NFL League Averages: The Passing Era in Numbers
NFL league passer rating, passing yards per game, and scoring for every season since 1970 — with where today's numbers stand historically. Every chart ends with where today stands against the full history.
League passer rating
From the mid-60s ratings of the 1970s to the low 90s today — the baseline any quarterback's rating should be judged against.
Team passing yards per game
The rules-driven rise of the passing game — and its plateau since the mid-2010s.
Points per game (per team)
League scoring by season, including the 2020 spike.
Sources & method
League averages fetched from the sport’s reference-standard database (Pro-Football-Reference) league year-by-year tables. “Where today stands” lines are computed live from the full series — percentile of all seasons on record plus the long-run median. Seasons for NBA/NFL are keyed by starting year.

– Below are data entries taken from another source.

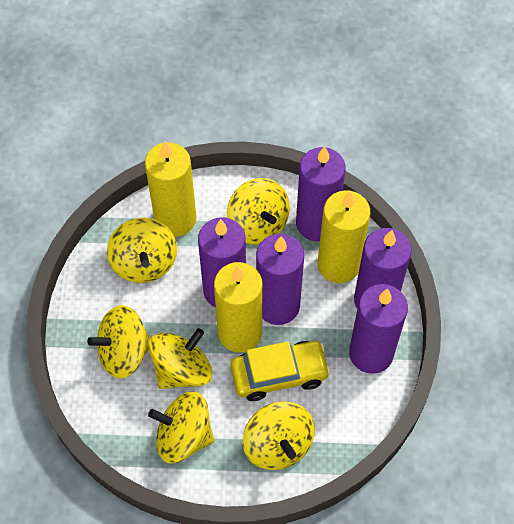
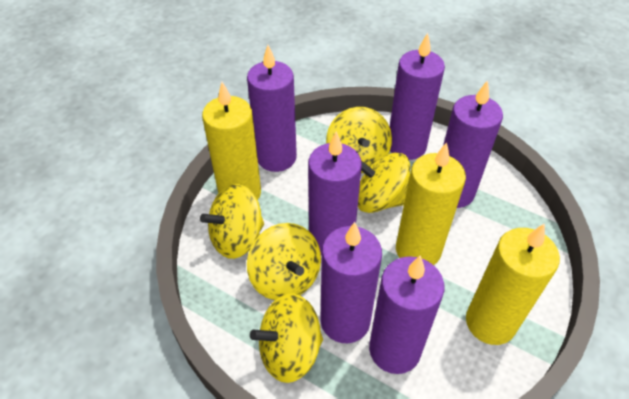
purple candle: 5 -> 6
yellow car: 1 -> 0
yellow spinning top: 6 -> 5

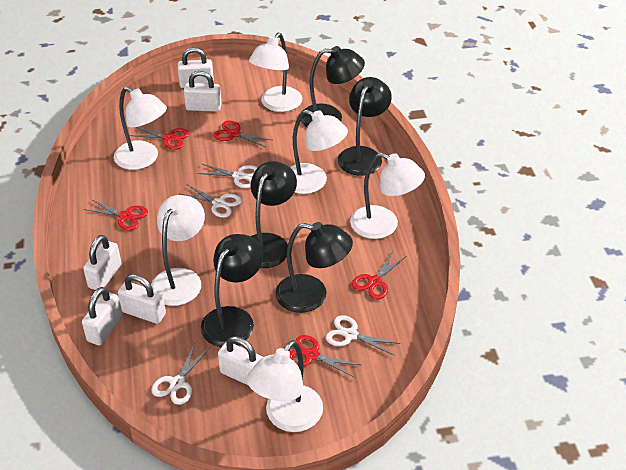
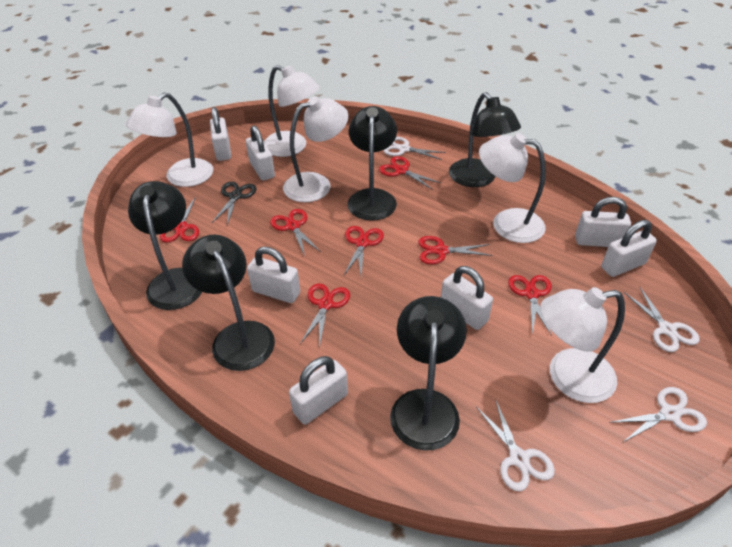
black scissors: 0 -> 1
red scissors: 5 -> 7
white lamp: 6 -> 5
white padlock: 6 -> 7

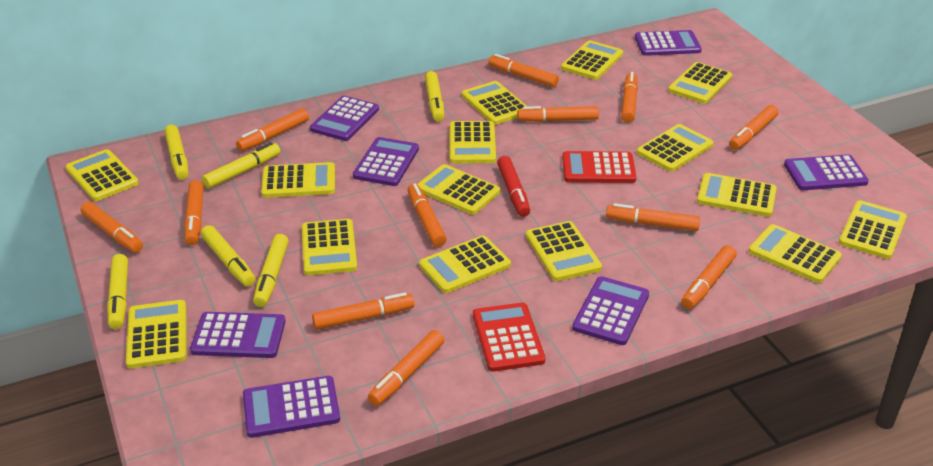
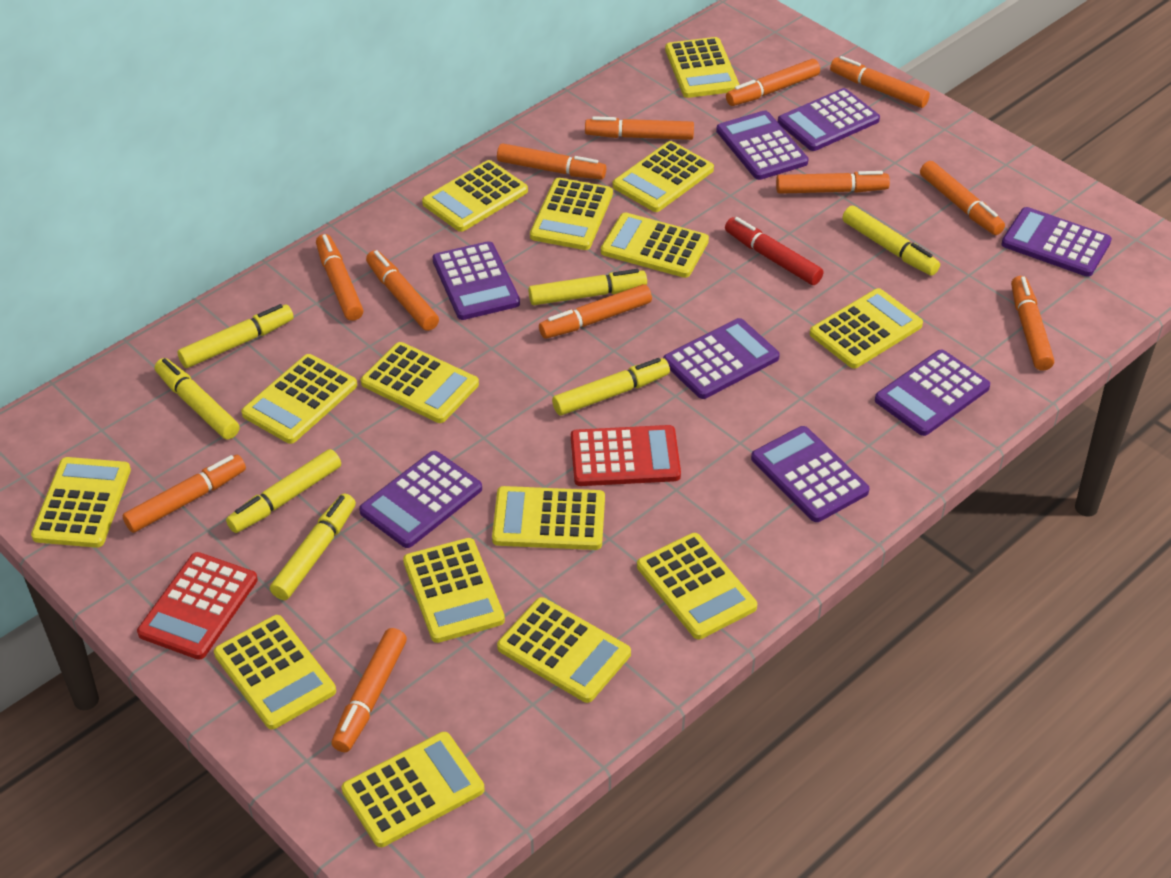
purple calculator: 7 -> 8
yellow marker: 6 -> 7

League-wide averages — team and player context varies. Updated after each season.
Frequently asked questions
Why are passer ratings so much higher than in the 1970s?
Rule changes (illegal contact, pass protection) and scheme evolution: the league averaged ~65 in the mid-70s vs low 90s now. A 'good' rating is era-relative — our passer rating calculator and era translator handle that context.
Is the NFL still becoming more pass-heavy?
Passing yards per game peaked in the mid-2010s (~244 in 2015) and has actually receded since — the chart's context line shows where the current season lands.
What was the 2020 scoring spike?
Teams averaged 24.8 points — an all-time high, often attributed to empty stadiums (no crowd noise) and officiating trends. It remains the modern outlier.